ZOOT ALLURES’ has only a couple of familiar faces, Ruth Underwood and Napoleon Murphy Brock (on one cut) and Roy Estrad, on a sabbatical from Little Feat, helping out on backing vocals. Zappa has surrounded himself with some fresh young faces (the cover has Frank looking like Mephistopholes flanked by three cherubim), a castrato vocalist Davey Moire, Andre Lewis on keyboards and Terry Bozzio on drums. Zappa himself plays bass and synthesiser as well as guitar.
It’s not an ensemble that gives much room for compositional development, but Zappa has always served recruited musicians to serve his purpose and here it seems pretty straightforward. Fairly undemanding rock is the order of the day it seems, although like everything else he does it’s still distinctly Zappa — even if you are left with the feeling that he’s taken something of soft option and not taxing his abilities to the fullest.

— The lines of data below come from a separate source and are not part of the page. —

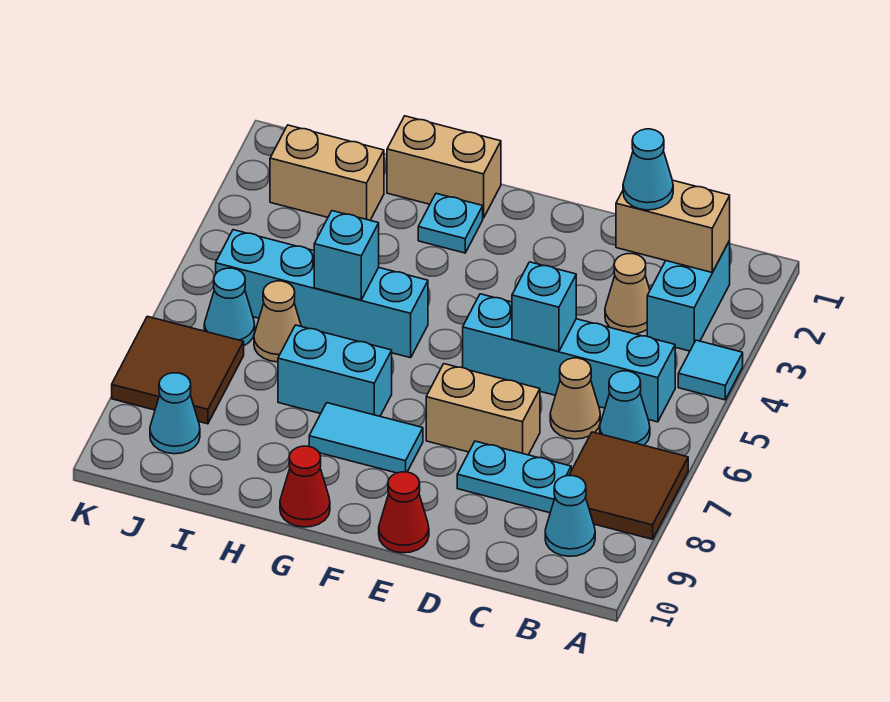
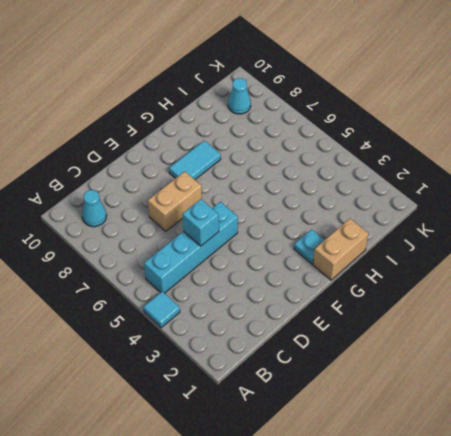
none -> brown tile A7:B8 level 1
none -> cyan brick B2:B3 level 1
none -> cyan cone B6 level 1

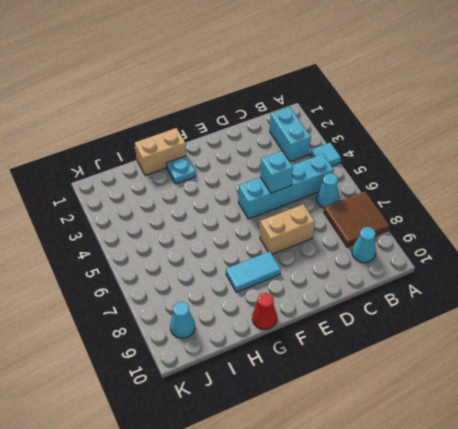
none -> tan cone C3 level 1
none -> tan cone C6 level 1
none -> cyan plate C8:D8 level 1

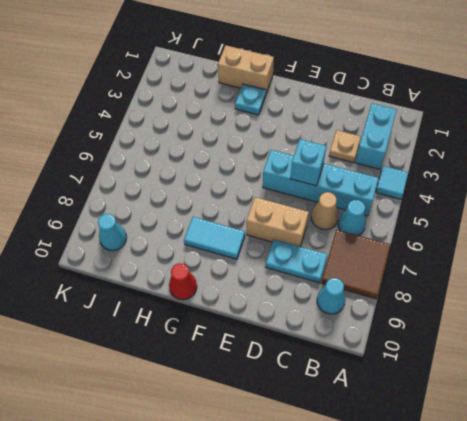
tan plate C3 level 1 -> tan cone C3 level 1
none -> red cone E10 level 1
none -> cyan brick G5:J5 level 1
none -> cyan brick G7:H7 level 1

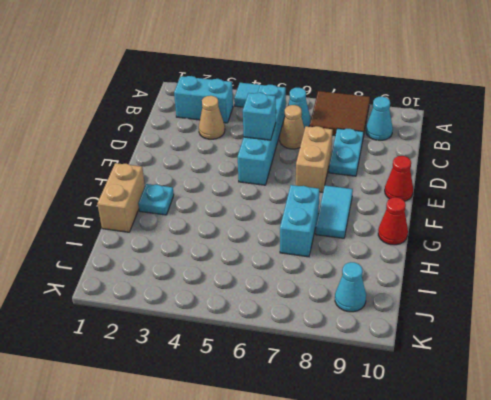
none -> cyan brick G5:J5 level 1
none -> tan brick I2:J2 level 1
none -> tan cone I6 level 1

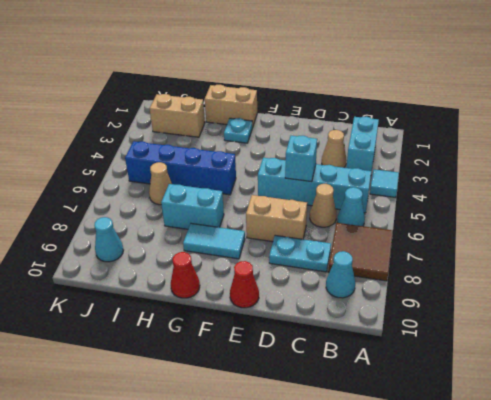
blue brick G5:J5 level 1 -> cyan brick G5:J5 level 1
none -> cyan cone J6 level 1
none -> brown tile J7:K8 level 1
none -> tan brick B2:C2 level 2

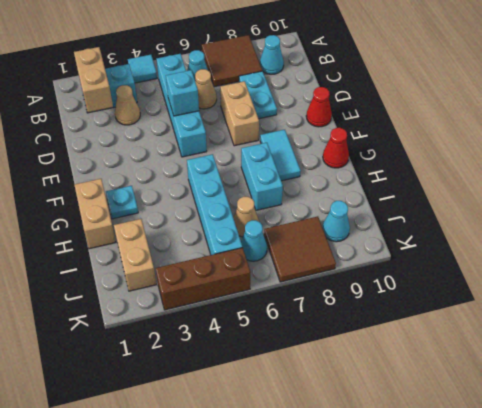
brown brick K3:K5 level 1 -> none
none -> cyan brick H5 level 2
none -> cyan cone C2 level 3

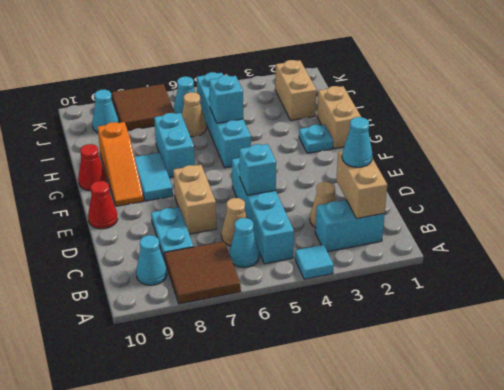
orange slope F9:H9 level 1 top H -> none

There are some fine moments nonetheless: `Friendly Little Finger’ is a delightfully idiosyncratic instrumental with Zappa’s guitar doing a dervish-dance over a shifting bass/percussion backing, and sounding uncannily like Zoot Horn Rollo (and there’s irony in there somewhere), and the title track is another beautifully constructed guitar interlude.
But the highlight of the collection is ‘The Torture Never Stops’ — Zappa’s ‘Texas Chainsaw Massacre: 10 minutes of gratuitous gore; guitar dripping like green slime down a dungeon wall to congeal with the ‘rats, snot and vomit’ on the floor; screams swirling through the mix and a wicked vocal from the Grand Inquisitor himself.

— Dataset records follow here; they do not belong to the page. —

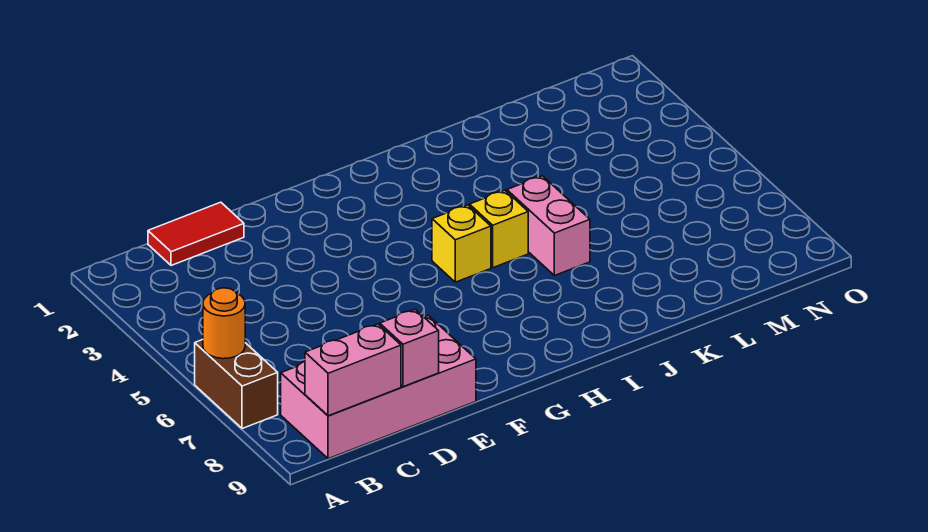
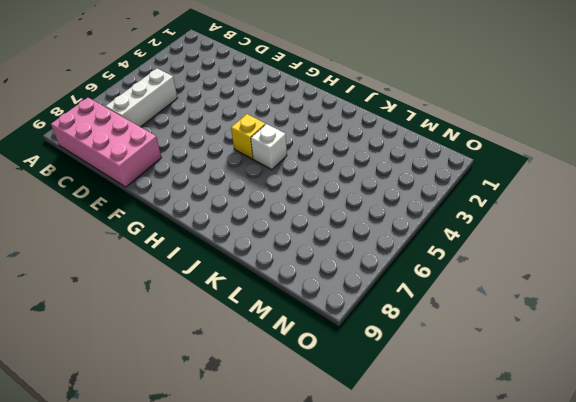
white brick C5:C7 level 1 -> none
white brick I5 level 1 -> yellow brick I5 level 1
none -> brown brick A6:A7 level 1
none -> red tile C1:D1 level 1

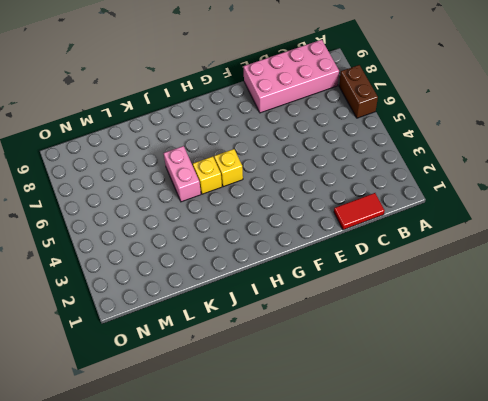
none -> orange round brick A6 level 2
none -> pink brick B9:C9 level 2

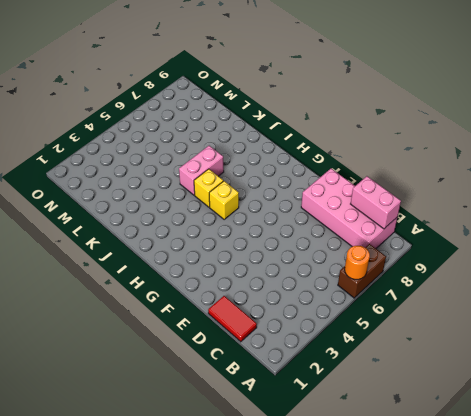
none -> pink brick D9 level 2

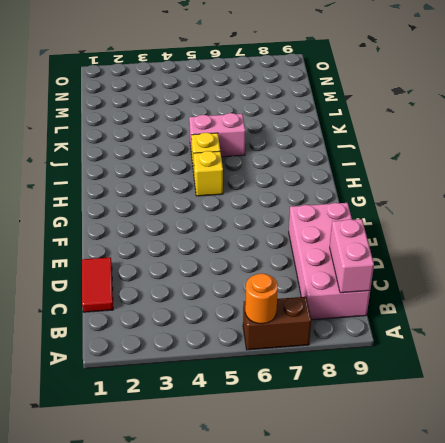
none -> pink brick D9 level 2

Elsewhere Zappa seems in as sarcastic a mood as ever, even if his subject matter does seem a little, well, obvious, ‘Wind Up Working In A Gas Station’ is, predictably, an ode to higher education, while ‘Wonderful Wino’ parodies an unfortunate more in need of sympathy than rancour; but then Zappa never was one to indulge in sentimentality — “He parodies everything, and nothing — however deep — is safe”…
Then there’s ‘Disco Boy’, which really shows that the more things change the more they stay the same, with Zappa satirising the habitues of an L.A. nightspot — exactly the same target he hit with ‘Plastic People’ 10 years ago.
A lot has happened since then. The naivety which Zappa attacked in 1967 has given way to complacency. In many ways Zappa has been proved right. Yesterday’s hippies — and how he enjoyed baiting them — have become today’s bank-clerks and bureaucrats. Brown shoes still don’t make it.